I started Weight Watchers last February against my will with my friend Jen. I wanted to lose weight but hated the idea of keeping track of every single thing I put in my mouth. The first go round I only lost 9 pounds. But I had also added Zumba to the mix and that was helping. The next 13 weeks I lost about 15 more pounds and started running. Running is something I never thought I would do. I have these acid flashbacks of high school basketball practice and a sadistic basketball coach who thought nothing of having us run a mile before and after practice in addition to the running during. With the help of some great people, some who I met during Zumba or running races I am only 20 pounds away from goal.

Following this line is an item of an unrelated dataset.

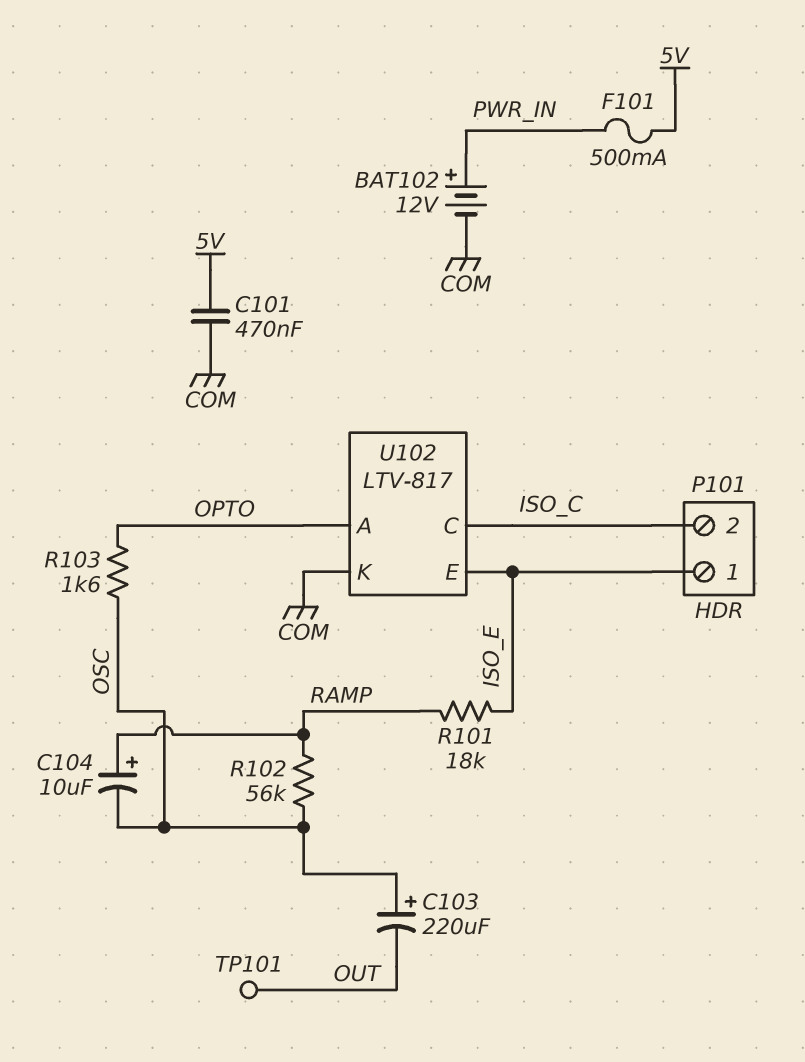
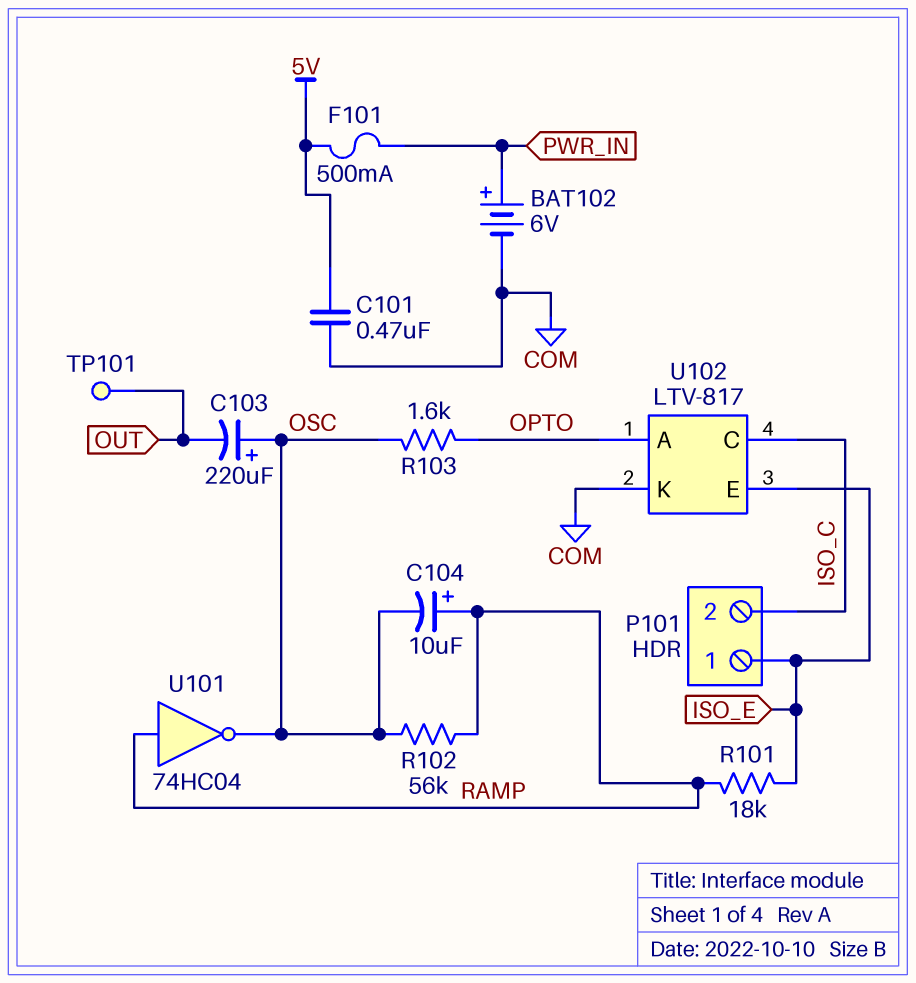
BAT102: 12V (plus PWR_IN, minus COM) -> 6V (plus PWR_IN, minus COM)
U101: none -> NOT 74HC04 (in RAMP, out OSC)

I want this bad. I feel like the Heather I used to be a long time ago. Not just because I am thinner, but because I feel like a person again. I truly hated myself and when I look at pictures from the last 10 years I want to burn them. Losing weight isn't just physical, it's mental because unless you have ever been "fat" you have no idea what it is to look at yourself in the mirror and despise what you see.
I will do this........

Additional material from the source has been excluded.